There exist many possible waveform similarity measures or waveform difference measures that can be used to judge the degree of similarity or difference between two waveform segments. A common example of a waveform similarity measure is the so-called “normalized cross correlation,” which is defined herein in Section III. Another example is cross-correlation without normalization. A common example of a waveform difference measure is the so-called Average Magnitude Difference Function (AMDF), which was often used in some of the early pitch extraction algorithms and is well-known by persons skilled in the relevant art(s). By maximizing a waveform similarity measure, or equivalently, minimizing a waveform difference measure, one can find an optimal time shift that corresponds to a maximum similarity or minimum difference between two waveform segments. Using this time shift, the two waveform segments can be overlapped and added in a manner that minimizes destructive interference or partial waveform cancellation.
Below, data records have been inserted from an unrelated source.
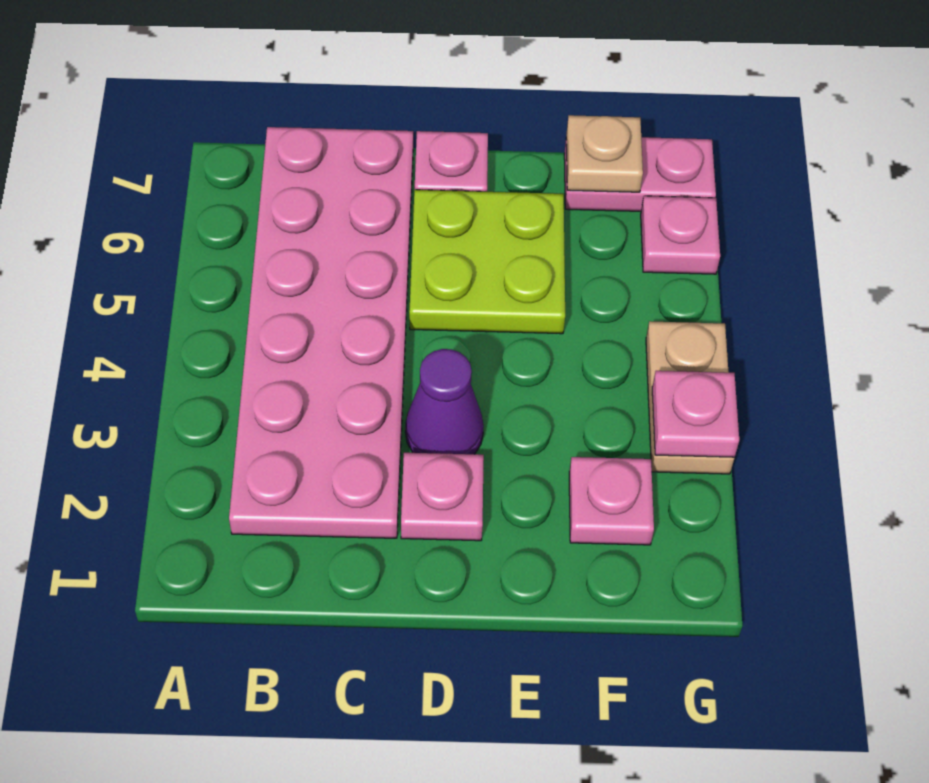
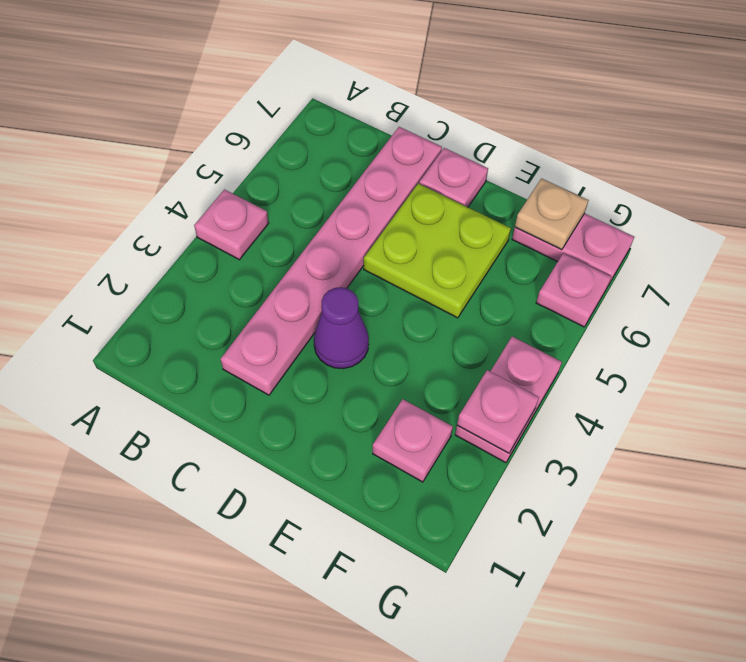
pink plate B2:C7 level 1 -> pink plate C2:C7 level 1
pink plate D2 level 1 -> pink plate A4 level 1
tan plate G3:G4 level 1 -> pink plate G3:G4 level 1

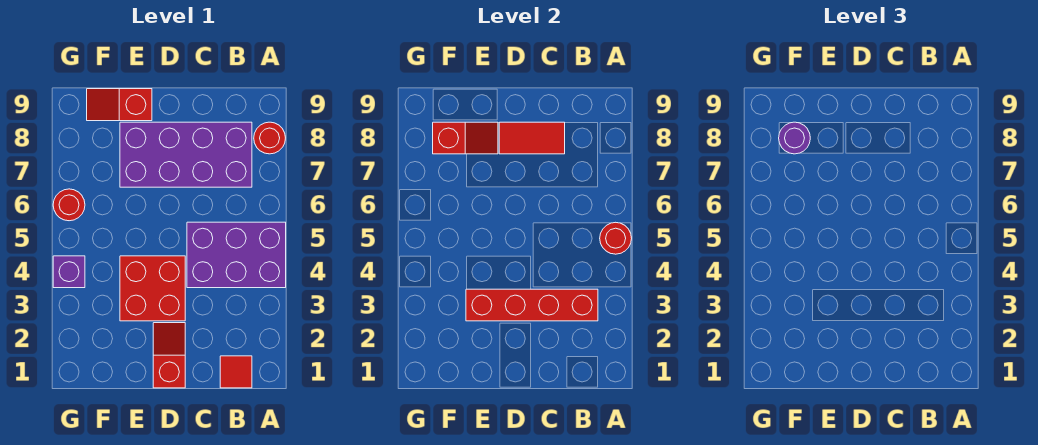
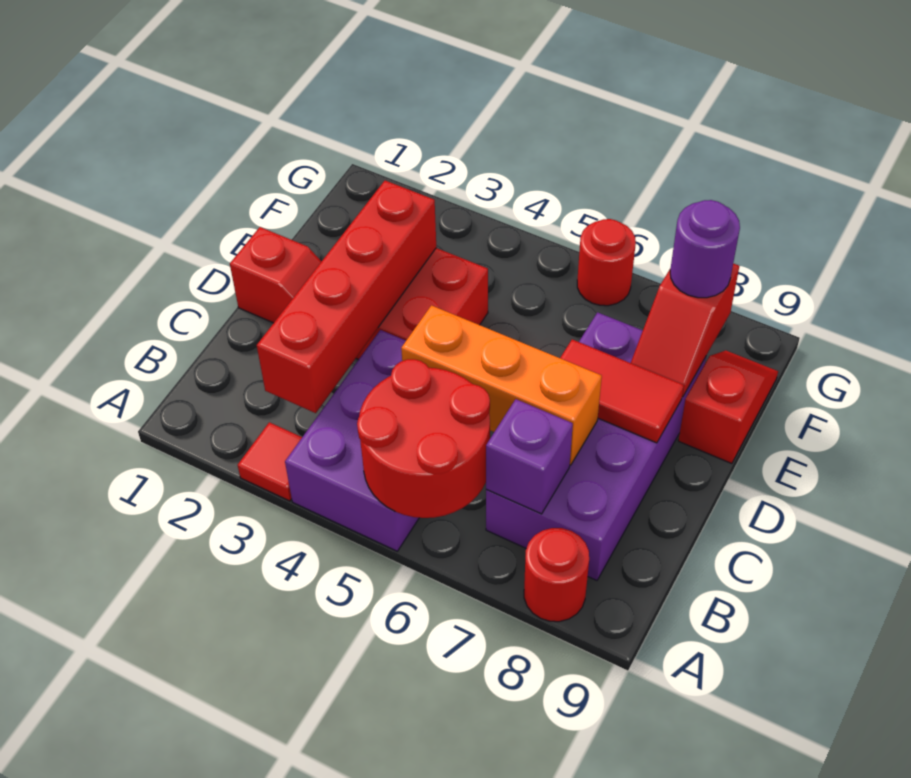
red round brick A5 level 2 -> red round brick A5:B6 level 2
red tile B1 level 1 -> red tile A3 level 1
none -> orange brick C5:C7 level 2
red tile C8:D8 level 2 -> red tile D7:D8 level 2
purple brick G4 level 1 -> purple brick B7 level 2

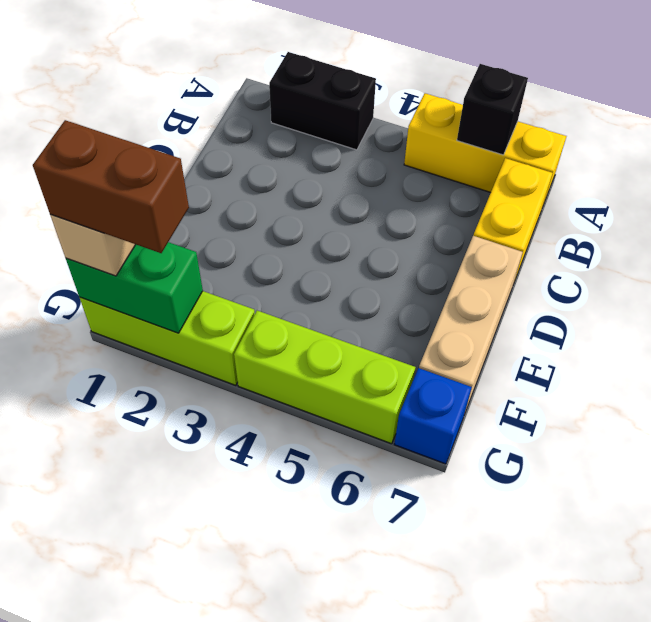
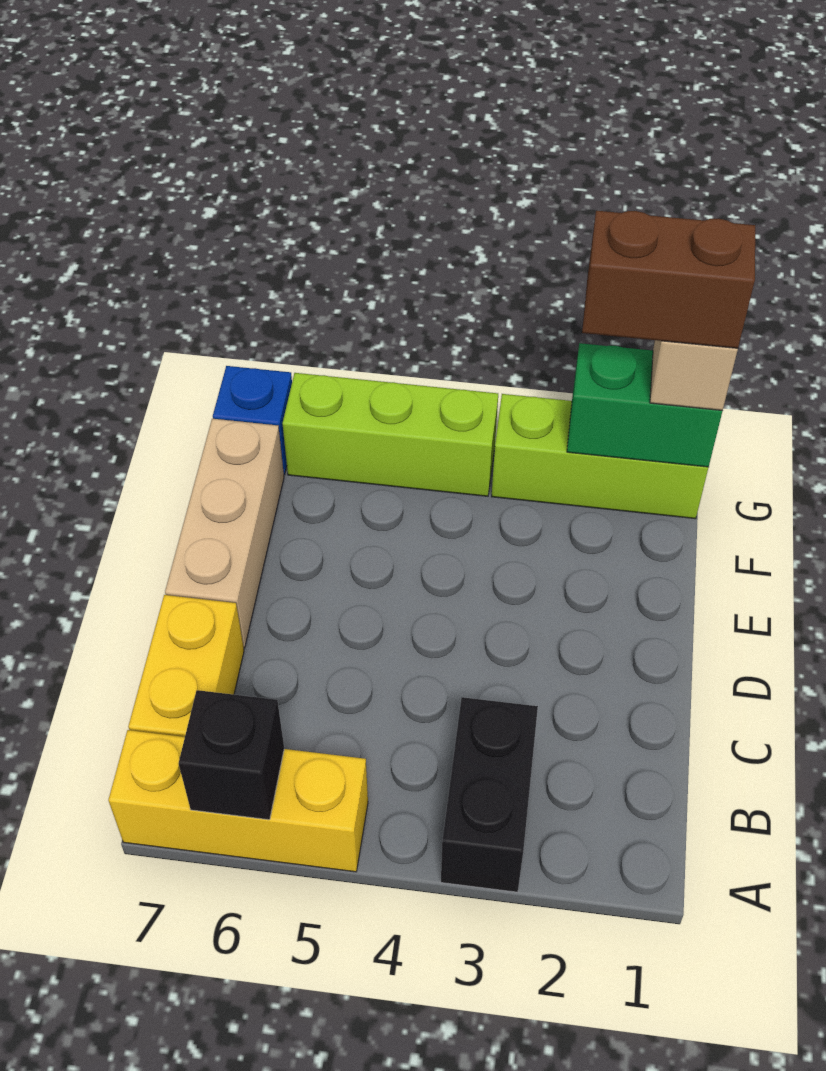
black brick A2:A3 level 1 -> black brick A3:B3 level 1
For convenience of discussion, in the rest of this document only normalized cross-correlation will be mentioned in describing example embodiments of the present invention. However, persons skilled in the art will readily appreciate that similar results and benefits may be obtained by simply substituting another waveform similarity measure for the normalized cross-correlation, or by replacing it with a waveform difference measure and then reversing the direction of optimization (from maximizing to minimizing). Thus, the description of normalized cross-correlation in this document should be regarded as an example only and is not limiting.
In U.S. patent application Ser. No. 11/583,715, the entirety of which has been incorporated by reference herein, the input-output timing relationship of the traditional SOLA algorithm is illustrated in a graphical example, and the basic operations of the traditional SOLA algorithm are described.
D. Decimation-Based SOLA Algorithm (DSOLA)
In a traditional SOLA approach, nearly all of the computational complexity is in the search for the optimal time shift. As discussed above, the complexity of traditional SOLA may be too high for a system having limited processing resources, and great reduction of the complexity may thus be needed for a practical implementation.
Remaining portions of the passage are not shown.